In her novels, Marshall has never travelled all the way back to Africa. But it is perhaps only predictable that her own return to “the third part of her tripartite self” should figure, in Triangular Road, as a moment of redemption. That journey — which Marshall undertook as a member of an American delegation to a 1977 Pan-African arts exposition in Nigeria — takes up the book’s short final chapter. Reading her account of “Omawale” (“The child has returned” in Yoruba), one might feel glad that Marshall hasn’t ventured back there in her fiction. Confronted with the place that has long resided in her characters’ minds as the locus of a whole and rooted identity, much of the nuance with which this exemplary chronicler of the New World condition — that nourishing muddiness of identity, possessed by all of us not indigenous to this hemisphere — has always suffused her fiction, is supplanted with something like essentialism.

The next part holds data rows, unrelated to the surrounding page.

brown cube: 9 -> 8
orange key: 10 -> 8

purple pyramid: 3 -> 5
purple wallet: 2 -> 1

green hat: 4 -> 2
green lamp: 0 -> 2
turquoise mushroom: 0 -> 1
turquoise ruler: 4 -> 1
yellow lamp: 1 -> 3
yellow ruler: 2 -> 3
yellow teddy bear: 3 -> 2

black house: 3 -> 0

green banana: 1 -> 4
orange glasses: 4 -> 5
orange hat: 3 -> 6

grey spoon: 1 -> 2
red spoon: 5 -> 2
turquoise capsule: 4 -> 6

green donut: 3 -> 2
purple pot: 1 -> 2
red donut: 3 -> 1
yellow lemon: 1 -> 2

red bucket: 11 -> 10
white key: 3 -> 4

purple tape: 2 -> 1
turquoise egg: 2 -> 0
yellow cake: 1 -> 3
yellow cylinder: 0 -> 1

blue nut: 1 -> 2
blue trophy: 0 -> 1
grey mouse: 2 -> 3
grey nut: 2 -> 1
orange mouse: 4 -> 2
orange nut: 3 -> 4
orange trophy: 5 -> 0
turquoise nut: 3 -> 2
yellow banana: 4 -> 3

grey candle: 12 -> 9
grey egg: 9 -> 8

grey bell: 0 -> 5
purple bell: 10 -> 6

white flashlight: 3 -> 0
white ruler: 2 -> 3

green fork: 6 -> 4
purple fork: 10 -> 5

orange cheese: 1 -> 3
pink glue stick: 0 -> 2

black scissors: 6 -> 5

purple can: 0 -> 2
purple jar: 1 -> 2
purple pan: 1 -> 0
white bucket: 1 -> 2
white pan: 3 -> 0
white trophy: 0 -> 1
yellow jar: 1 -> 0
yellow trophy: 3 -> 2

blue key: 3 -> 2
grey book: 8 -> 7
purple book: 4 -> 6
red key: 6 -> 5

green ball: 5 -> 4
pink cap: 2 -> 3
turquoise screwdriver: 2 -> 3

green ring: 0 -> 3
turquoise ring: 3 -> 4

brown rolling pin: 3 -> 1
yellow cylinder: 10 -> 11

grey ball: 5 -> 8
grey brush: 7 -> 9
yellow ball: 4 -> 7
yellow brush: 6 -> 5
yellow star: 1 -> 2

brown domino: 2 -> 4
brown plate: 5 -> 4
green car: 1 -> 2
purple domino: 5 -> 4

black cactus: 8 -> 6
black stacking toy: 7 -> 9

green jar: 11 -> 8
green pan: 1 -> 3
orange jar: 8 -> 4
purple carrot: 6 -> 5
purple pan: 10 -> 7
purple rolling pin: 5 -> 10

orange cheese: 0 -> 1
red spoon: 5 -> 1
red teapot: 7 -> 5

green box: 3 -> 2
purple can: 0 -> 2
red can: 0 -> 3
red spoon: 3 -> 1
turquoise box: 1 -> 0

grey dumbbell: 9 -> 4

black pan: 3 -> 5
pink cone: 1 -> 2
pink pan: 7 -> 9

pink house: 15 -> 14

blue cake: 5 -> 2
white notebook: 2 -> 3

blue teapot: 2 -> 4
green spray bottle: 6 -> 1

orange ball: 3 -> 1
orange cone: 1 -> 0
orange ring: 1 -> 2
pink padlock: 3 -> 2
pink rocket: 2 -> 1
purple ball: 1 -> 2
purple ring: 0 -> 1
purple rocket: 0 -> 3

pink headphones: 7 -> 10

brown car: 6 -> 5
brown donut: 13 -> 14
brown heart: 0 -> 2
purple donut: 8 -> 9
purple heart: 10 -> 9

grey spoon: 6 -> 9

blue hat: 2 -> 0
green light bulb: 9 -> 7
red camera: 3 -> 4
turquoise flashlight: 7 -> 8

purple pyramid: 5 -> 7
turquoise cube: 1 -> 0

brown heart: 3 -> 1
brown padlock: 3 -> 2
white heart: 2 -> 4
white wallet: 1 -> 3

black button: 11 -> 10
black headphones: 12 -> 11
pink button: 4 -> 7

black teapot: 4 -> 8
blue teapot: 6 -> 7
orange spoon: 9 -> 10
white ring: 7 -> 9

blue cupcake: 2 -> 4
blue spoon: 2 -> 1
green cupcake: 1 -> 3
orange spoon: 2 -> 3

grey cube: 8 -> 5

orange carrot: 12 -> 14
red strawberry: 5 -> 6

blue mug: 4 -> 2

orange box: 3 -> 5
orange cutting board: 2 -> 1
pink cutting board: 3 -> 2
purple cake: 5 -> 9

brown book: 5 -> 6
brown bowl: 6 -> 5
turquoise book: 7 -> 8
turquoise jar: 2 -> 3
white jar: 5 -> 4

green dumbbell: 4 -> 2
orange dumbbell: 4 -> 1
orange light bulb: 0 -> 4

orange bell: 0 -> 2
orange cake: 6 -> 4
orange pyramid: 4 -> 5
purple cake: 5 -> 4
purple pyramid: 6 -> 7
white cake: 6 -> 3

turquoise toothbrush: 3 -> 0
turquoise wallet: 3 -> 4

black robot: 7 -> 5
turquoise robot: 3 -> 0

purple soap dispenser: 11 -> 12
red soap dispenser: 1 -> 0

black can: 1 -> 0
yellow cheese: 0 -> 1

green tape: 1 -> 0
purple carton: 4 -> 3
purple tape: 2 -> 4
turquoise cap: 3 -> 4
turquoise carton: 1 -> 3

Far be it, though, to begrudge a great elder her belief. Especially when that belief is part and parcel with the human pathos with which she has always vested a body of work whose virtues put her near the front rank of postwar American novelists, and give Marshall a prideful place in the ongoing story of how the voices of persons from more and more parts of our polyglot polity have entered American literature. Perhaps what one should see as more crucial than these achievements, though — especially after reading Triangular Road, which raises as many questions as it answers — is the model she has always offered in her fiction to those paddling the waters she helped chart.
In the memoir she describes how she struggled, in a beautiful house in the Caribbean rented with the Guggenheim money garnered from Brown Girl, Brownstones, to write a second novel equal to her ambition. In trying to craft, from reams of historical research on the people of her mother’s home island, the book that would become The Chosen Place, the Timeless People, a terrible block descends. The block, she recalls, only lifted when she allows herself to fully know that as
a novelist, a storyteller, a fabulist, as it were, my responsibility first and foremost was to the story, the story above all else: the old verities of people, plot, and place; a story that if honestly told and well crafted would resonate with the historical truths contained in the steno pads.
“All of it,” she continues, “would be there for those capable of reading in depth.” And so, indeed, it is, in all the best novels of a writer distinguished above all by her mastery of those “old verities.” At the end of her homage to Langston Hughes, Marshall quotes from her mentor: “The poem ends, soft as it began.” So one might also say of a memoir whose final lines find Marshall, at the start of her ninth decade, looking forward to returning to “my primary love: the novel, the short story.”
Joshua Jelly-Schapiro is a doctoral student in geography at the University of California, Berkeley. He has written on Caribbean arts and history for publications including The Believer, The Nation, and The New York Review of Books.